CD Projekt RED Expands 24% as The Witcher 4 and Cyberpunk Sequel Development Accelerate
CD Projekt RED has grown significantly over the past 12 months, adding 226 developers and rising from 707 to 933 employees, a 24% increase as the studio continues scaling up work on its next wave of major projects. The update comes from the company’s official FY2025 earnings report, released on March 19, 2026, alongside a broader financial summary that shows the Polish publisher is entering a heavy investment phase centered on The Witcher 4, the Cyberpunk 2077 sequel, and the early stages of Project Hadar.
The broader financial picture helps explain why CD Projekt is comfortable expanding at this pace. The company said group revenue reached 867 million PLN in 2025, while consolidated net profit came in at 595 million PLN, making 2025 its second best year ever for net earnings. It also said it invested more than 513 million PLN into future releases, with the bulk of that spending directed toward The Witcher 4 and Cyberpunk 2. That is a major signal that CD Projekt is no longer in a post launch holding pattern. It is now clearly reallocating resources toward long term pipeline execution.

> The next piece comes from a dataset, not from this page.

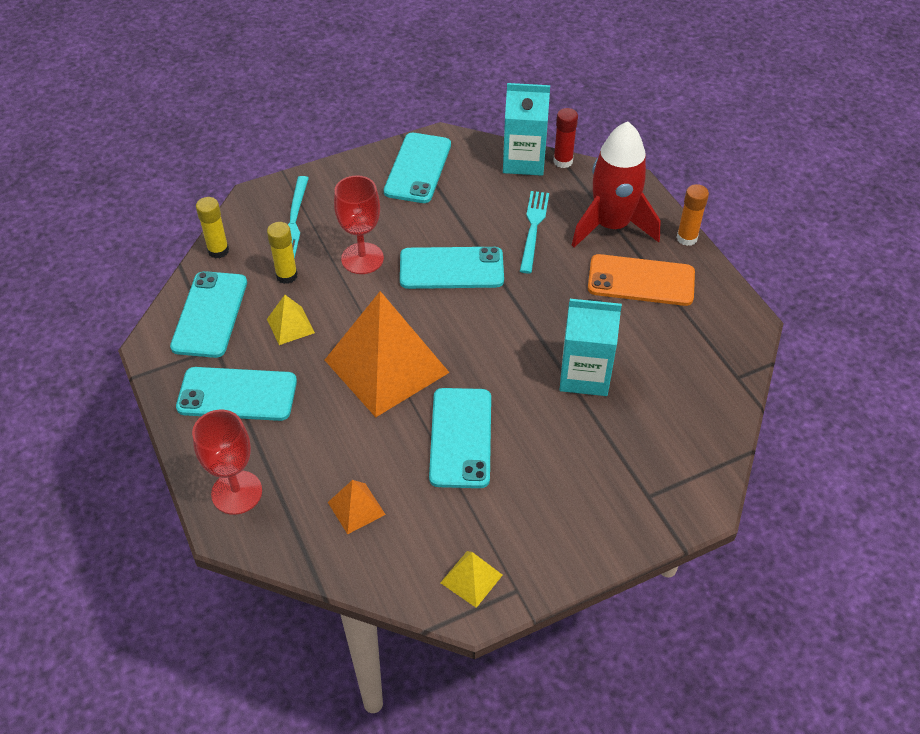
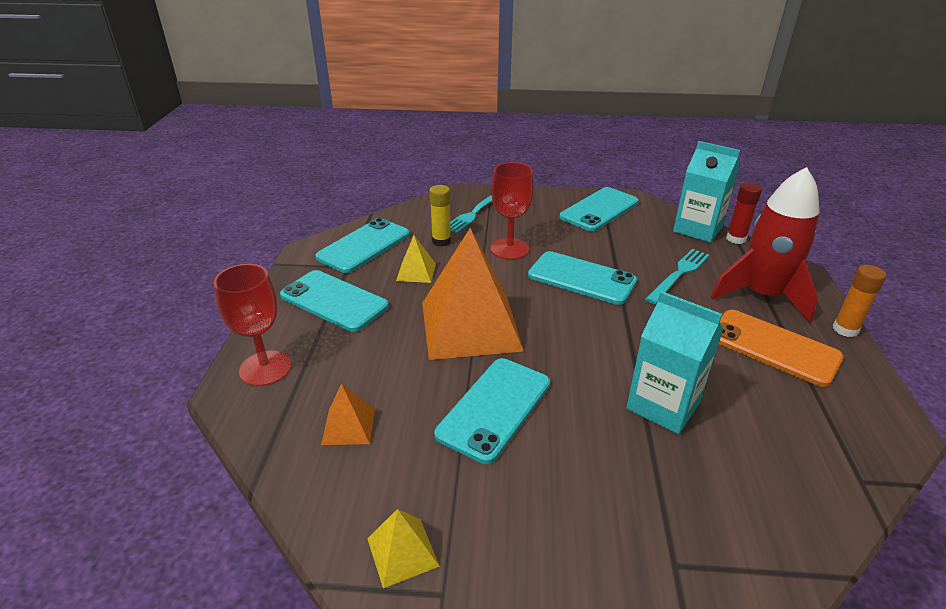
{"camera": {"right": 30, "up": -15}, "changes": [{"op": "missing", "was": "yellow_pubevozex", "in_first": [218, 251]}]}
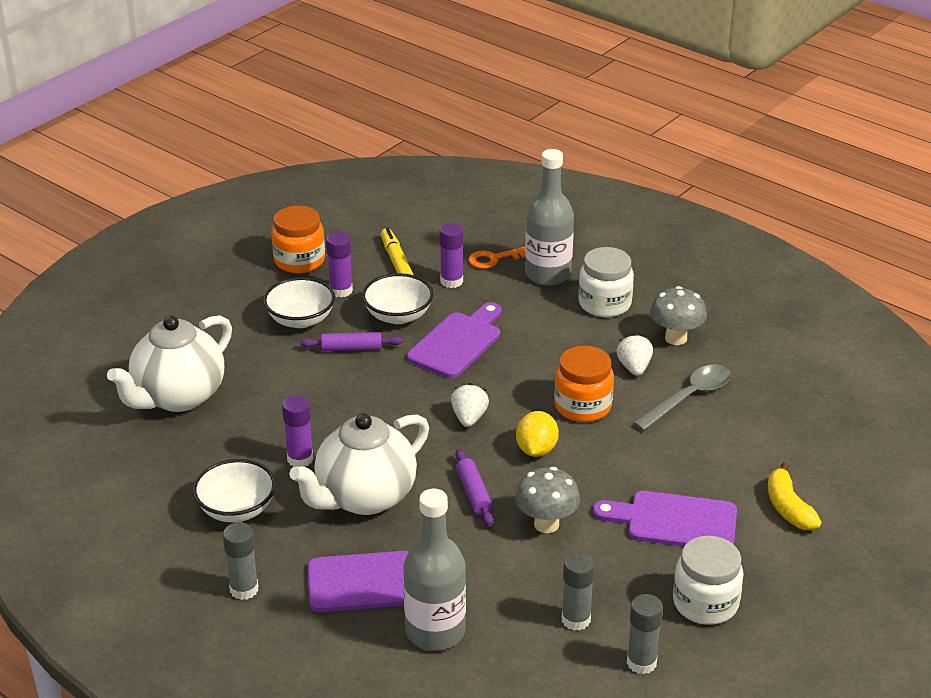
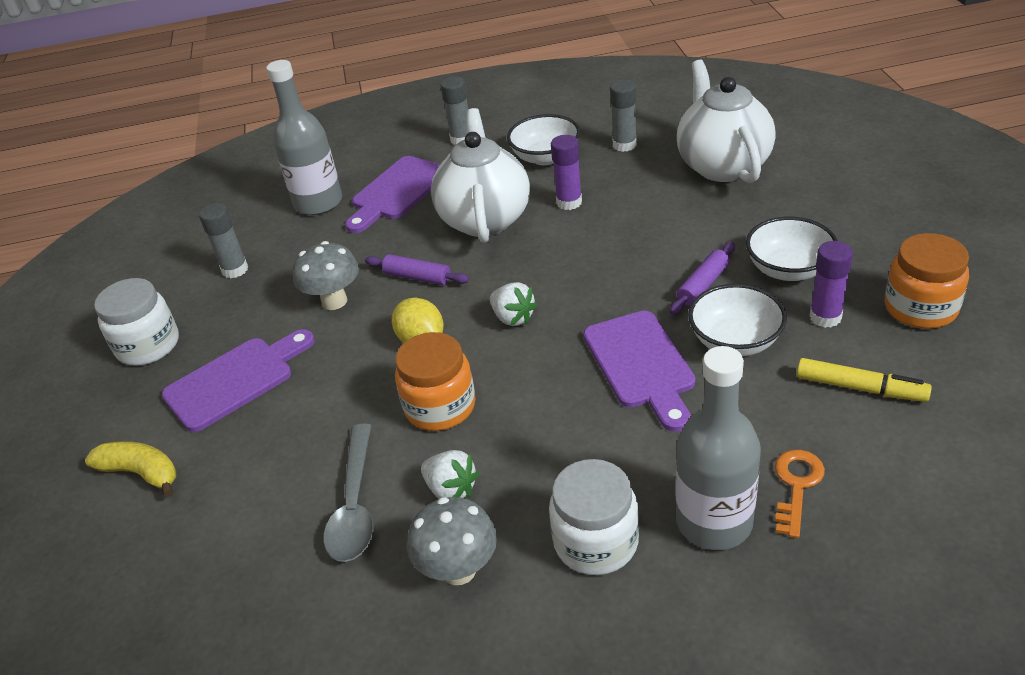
{"camera": {"right": 135, "up": 5}, "changes": [{"op": "missing", "was": "purple_pubevozex", "in_first": [451, 281]}, {"op": "relocated", "was": "grey_pubevozex", "in_first": [641, 662], "in_second": [624, 145]}]}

Most of the studio’s manpower still appears to be concentrated on The Witcher 4, which remains CD Projekt RED’s flagship project. At the same time, the Cyberpunk 2077 sequel continues to build momentum, and CD Projekt has also confirmed that work has begun on its original IP, Project Hadar. That matters because it shows the studio is no longer just balancing 2 massive franchises. It is actively preparing a third pillar for its future portfolio while still pushing its 2 biggest brands forward.
There is still no official release date for The Witcher 4, but CD Projekt has already made it clear that the game will not launch before 2027. That earlier disclosure reset investor expectations and framed the project as a longer horizon production. With headcount now expanding this aggressively, the latest report reinforces the idea that CD Projekt is trying to keep its major RPG pipeline moving at scale rather than slowing down after its recent successes.

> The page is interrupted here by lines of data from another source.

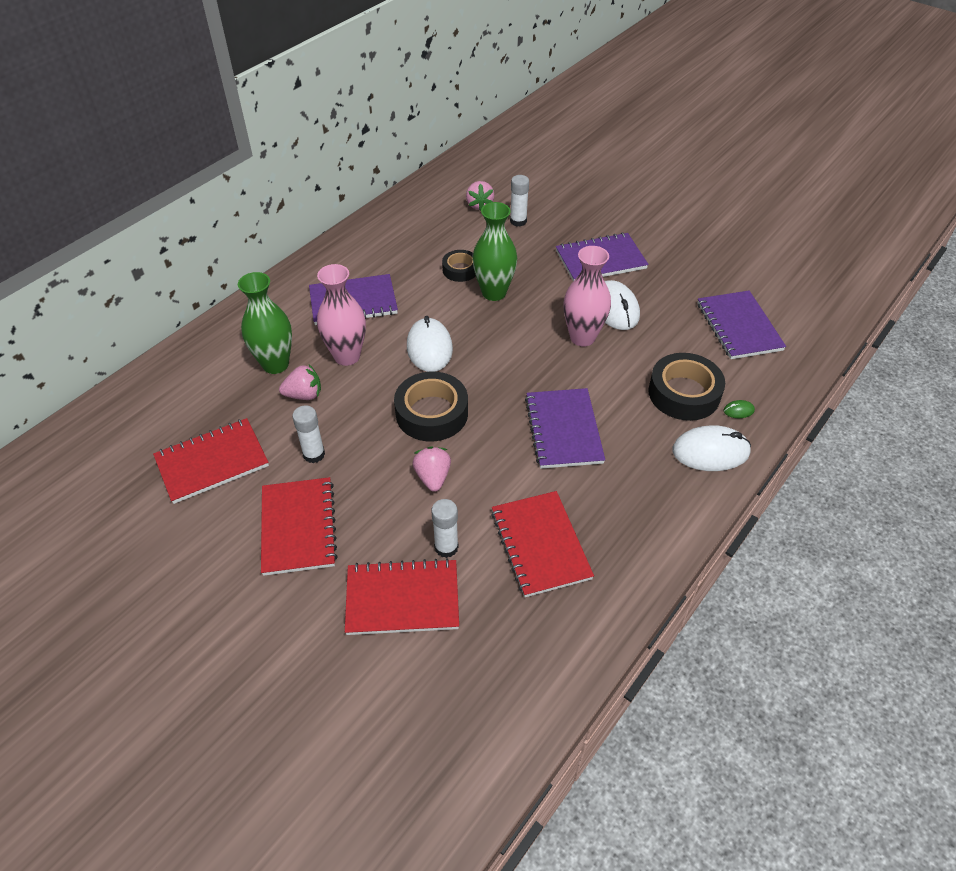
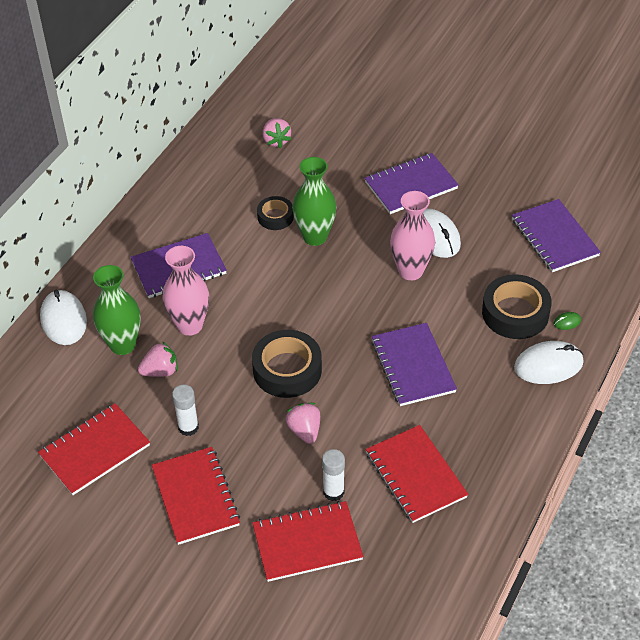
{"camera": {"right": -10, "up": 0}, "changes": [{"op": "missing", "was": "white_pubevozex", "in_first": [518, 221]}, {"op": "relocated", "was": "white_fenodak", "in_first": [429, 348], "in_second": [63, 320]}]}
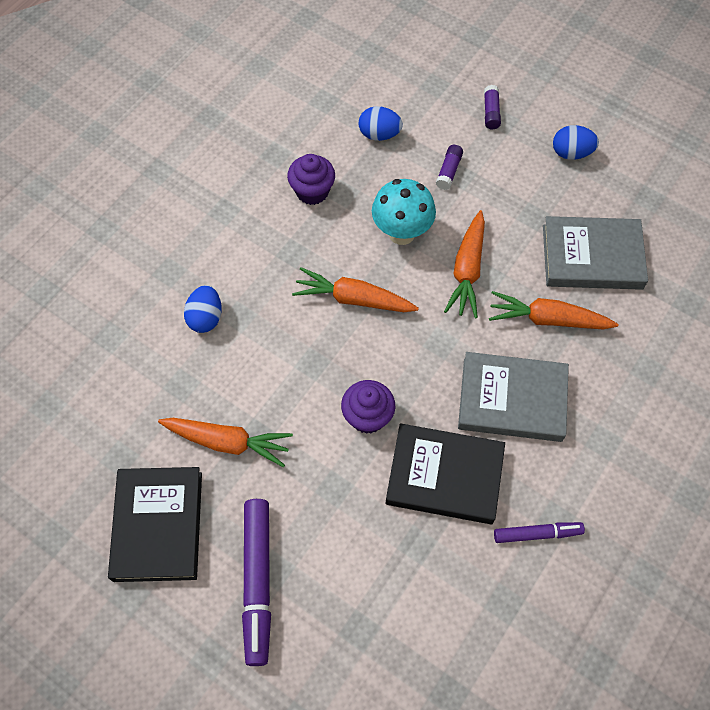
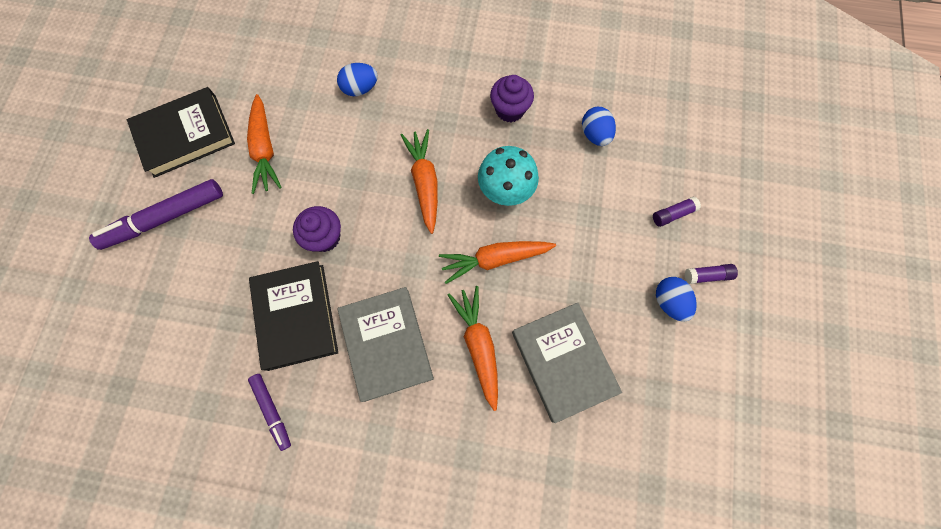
{"camera": {"right": 65, "up": 10}, "changes": [{"op": "relocated", "was": "purple_pubevozex", "in_first": [448, 171], "in_second": [707, 275]}]}
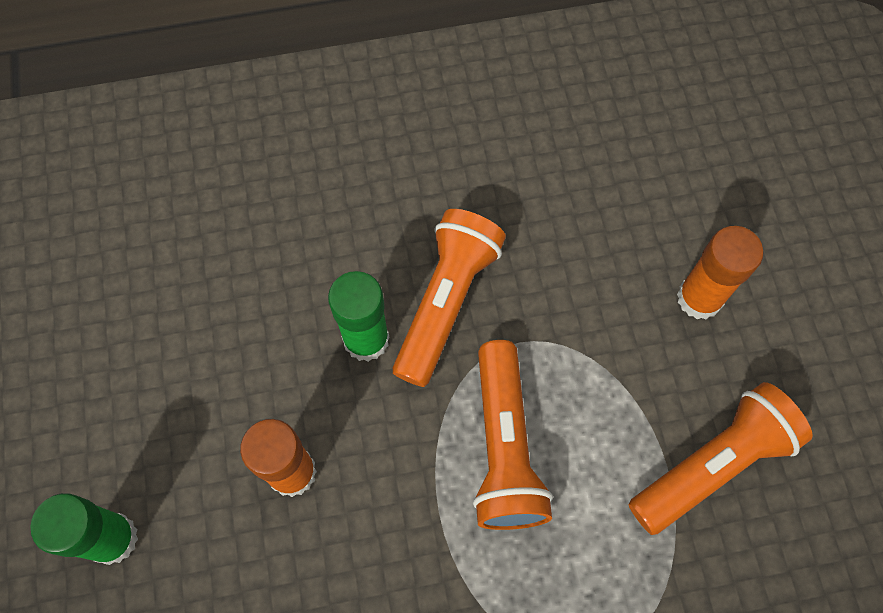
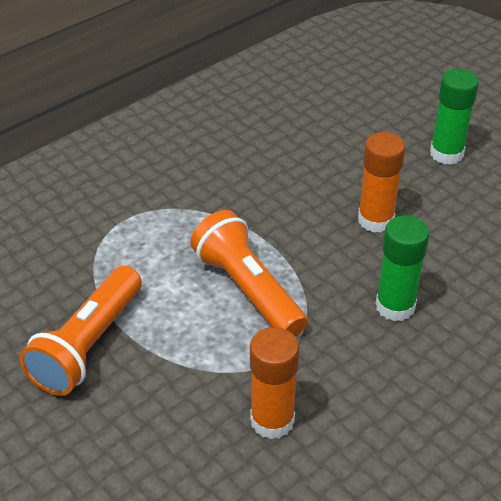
{"camera": {"right": 150, "up": -25}, "changes": [{"op": "missing", "was": "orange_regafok", "in_first": [446, 302]}, {"op": "relocated", "was": "orange_pubevozex", "in_first": [699, 298], "in_second": [272, 420]}]}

The earnings release also included fresh sales milestones and platform performance insights for the studio’s existing catalog. CD Projekt said The Witcher 3: Wild Hunt has now sold more than 60 million copies, while platform sales data showed PC remained the dominant channel for both of its biggest franchises in 2025. According to the figures summarized from the FY2025 materials, Cyberpunk 2077 generated 51% of its 2025 sales on PC, followed by PlayStation 5, Nintendo Switch 2 at 10%, and Xbox Series at 9%. The Witcher 3 showed a similarly PC heavy split, with 55% of 2025 sales on PC, 25% on PlayStation 5, and 10% each on Nintendo Switch and Xbox Series. That breakdown highlights how central the PC audience remains to CD Projekt’s business, even as the company expands to newer platforms and broader storefront exposure.
Another important takeaway from the report is that CD Projekt’s profitability grew alongside this expansion. Coverage of the FY2025 results says net profit rose year over year, helped in part by wider platform reach for Cyberpunk 2077, including newer availability on Switch 2 and Mac, as well as added visibility through services such as PlayStation Plus. In other words, CD Projekt is not just hiring for the future on faith alone. It is using a still profitable present to fund a much more ambitious development roadmap.

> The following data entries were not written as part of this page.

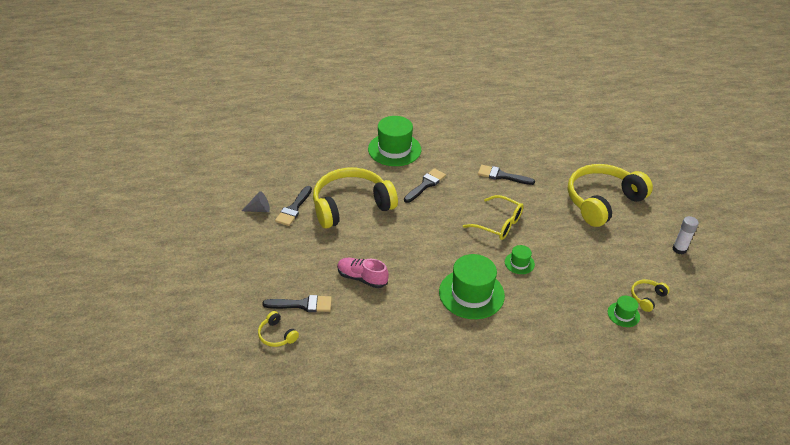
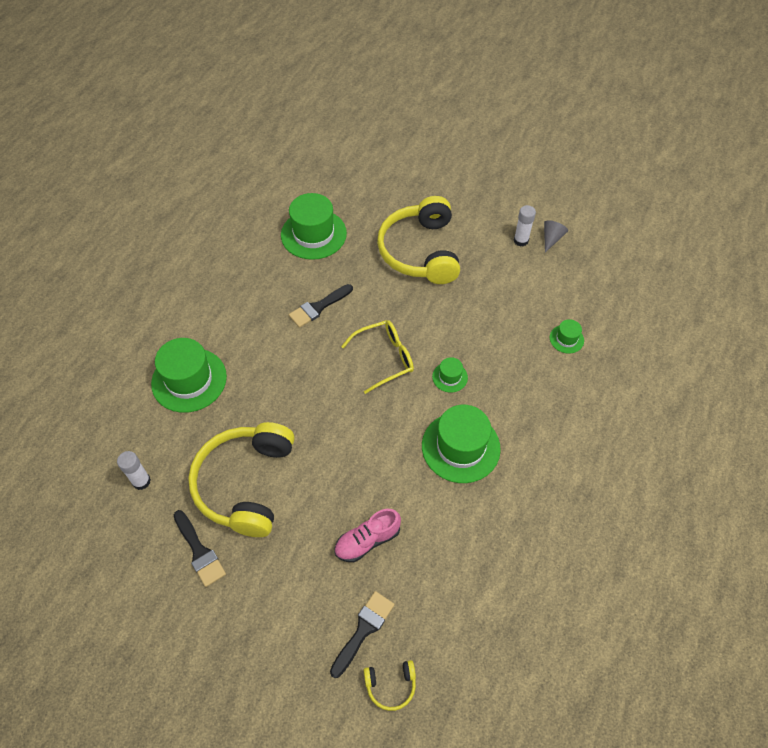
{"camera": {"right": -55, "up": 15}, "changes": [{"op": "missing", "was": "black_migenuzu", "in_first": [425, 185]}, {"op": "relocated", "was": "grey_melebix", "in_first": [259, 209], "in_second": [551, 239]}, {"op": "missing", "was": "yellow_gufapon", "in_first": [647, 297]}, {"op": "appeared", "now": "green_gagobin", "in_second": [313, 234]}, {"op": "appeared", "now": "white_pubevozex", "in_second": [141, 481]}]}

As for the rumored Witcher 3 expansion, that remains unconfirmed. There is clearly ongoing speculation around possible new content tied to the franchise, but CD Projekt has not announced such a release in its FY2025 materials. For now, the hard takeaway is simpler and more important: CD Projekt RED is getting bigger, spending heavily, and positioning itself for a new cycle led by The Witcher 4, the next Cyberpunk, and eventually Hadar. After the studio’s turbulent past, this is one of the clearest signs yet that it wants its next era to be built on scale, structure, and long term production readiness.
Do you think CD Projekt RED’s bigger team will help it deliver a smoother launch for The Witcher 4 and the next Cyberpunk, or does rapid expansion create a new set of risks for the studio?